Re: default charset broken

From: Kjetil Torgrim Homme <kjetilho@ifi.uio.no>
Date: Sat, 07 Jun 2003 18:02:03 +0200
To: W3C Validator <www-validator@w3.org>
Message-ID: <1rbrx9lvus.fsf@vingodur.ifi.uio.no>

[Terje Bless]:
>   Uhm, what a wonderfully confrontationally phrased bug report;
>   you're usually much more carefull with your formulation in no.*
>   Kjetil! :-)

sorry, I guess I was a bit terse.

>   The relevant parts of the cited sections of RFC 2616 read [...]
>   Which appears to support your claim.
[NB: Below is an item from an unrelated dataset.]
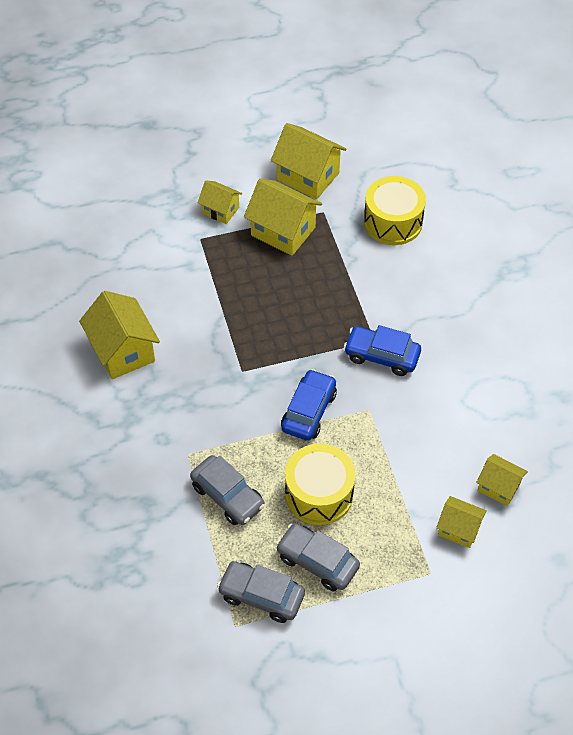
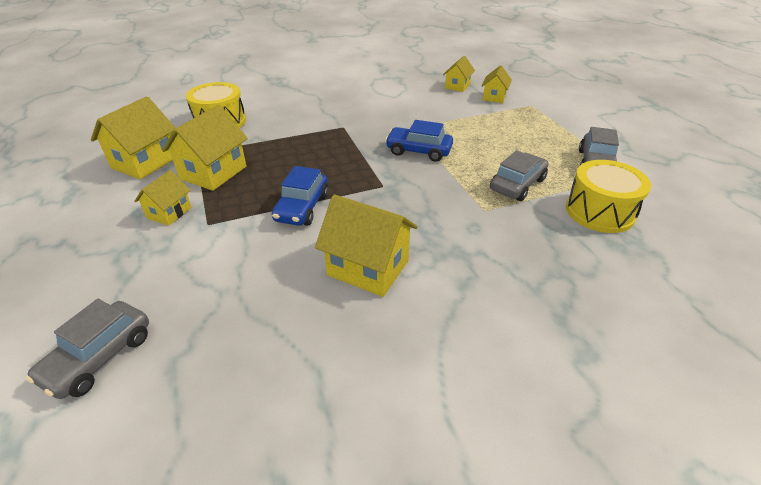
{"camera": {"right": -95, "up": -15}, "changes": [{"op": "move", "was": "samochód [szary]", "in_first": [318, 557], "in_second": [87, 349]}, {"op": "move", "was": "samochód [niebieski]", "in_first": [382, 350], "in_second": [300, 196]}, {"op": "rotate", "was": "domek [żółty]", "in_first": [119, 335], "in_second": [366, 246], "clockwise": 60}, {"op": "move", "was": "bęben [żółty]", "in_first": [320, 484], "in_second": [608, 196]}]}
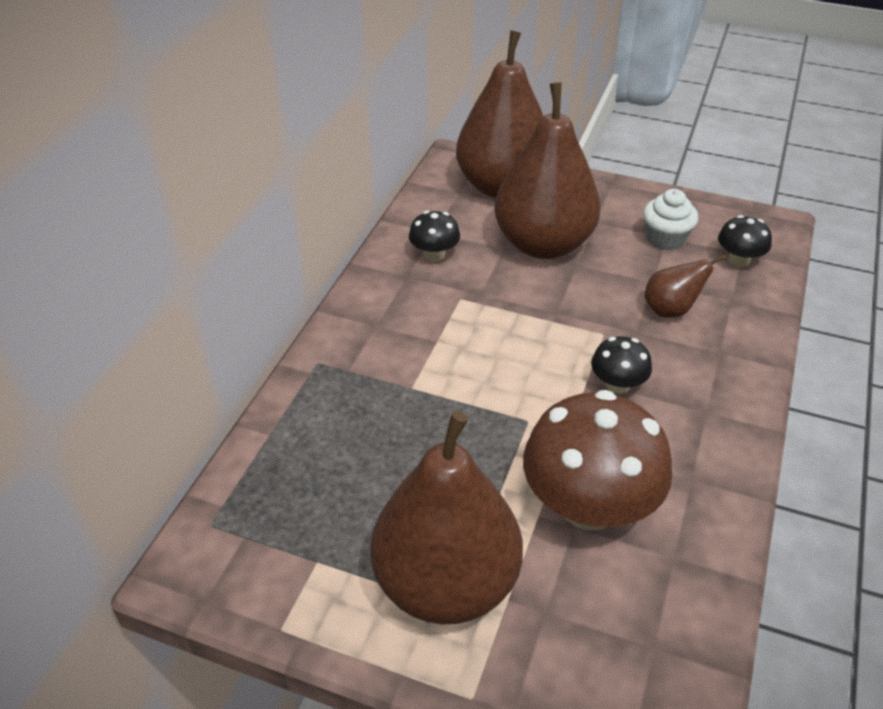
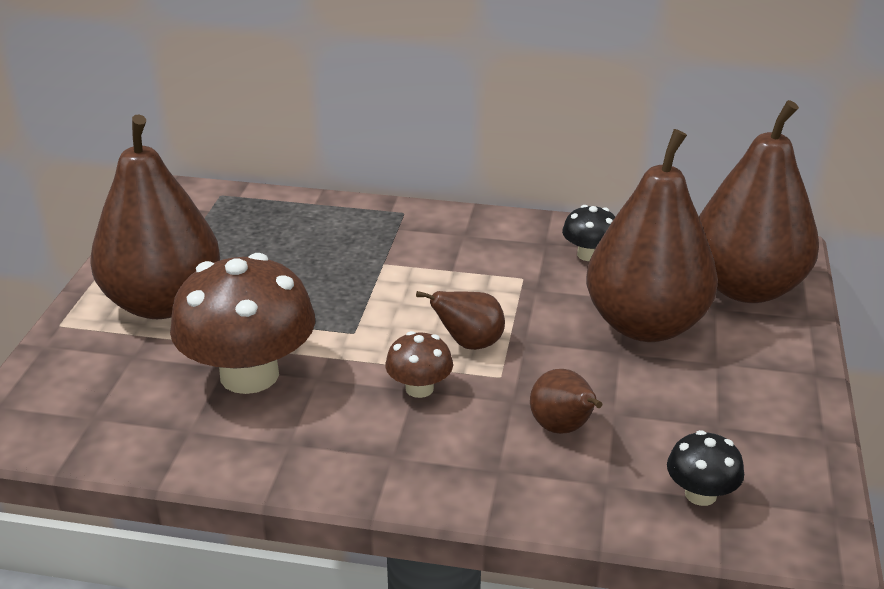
{"camera": {"right": 80, "up": -10}, "changes": [{"op": "recolor", "was": "grzyb [czarny]", "now": "grzyb [brązowy]", "in_first": [621, 365], "in_second": [419, 364]}, {"op": "insert", "now": "gruszka [brązowy]", "in_second": [460, 320]}, {"op": "delete", "was": "muffinka [biały]", "in_first": [670, 219]}]}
Unfortunately, the HTML 4.01
>   Recommendation, Section 5.2.2, reads: [...]

>   Which puts us in a right pretty pickle.

a Standards Track RFC can't be overridden by a Recommendation from

>   This new behaviour goes some way towards addressing your concern,
>   but you will still find your documents labelled Invalid unless you
>   specify a character encoding.

my document is valid, so this is incorrect behaviour.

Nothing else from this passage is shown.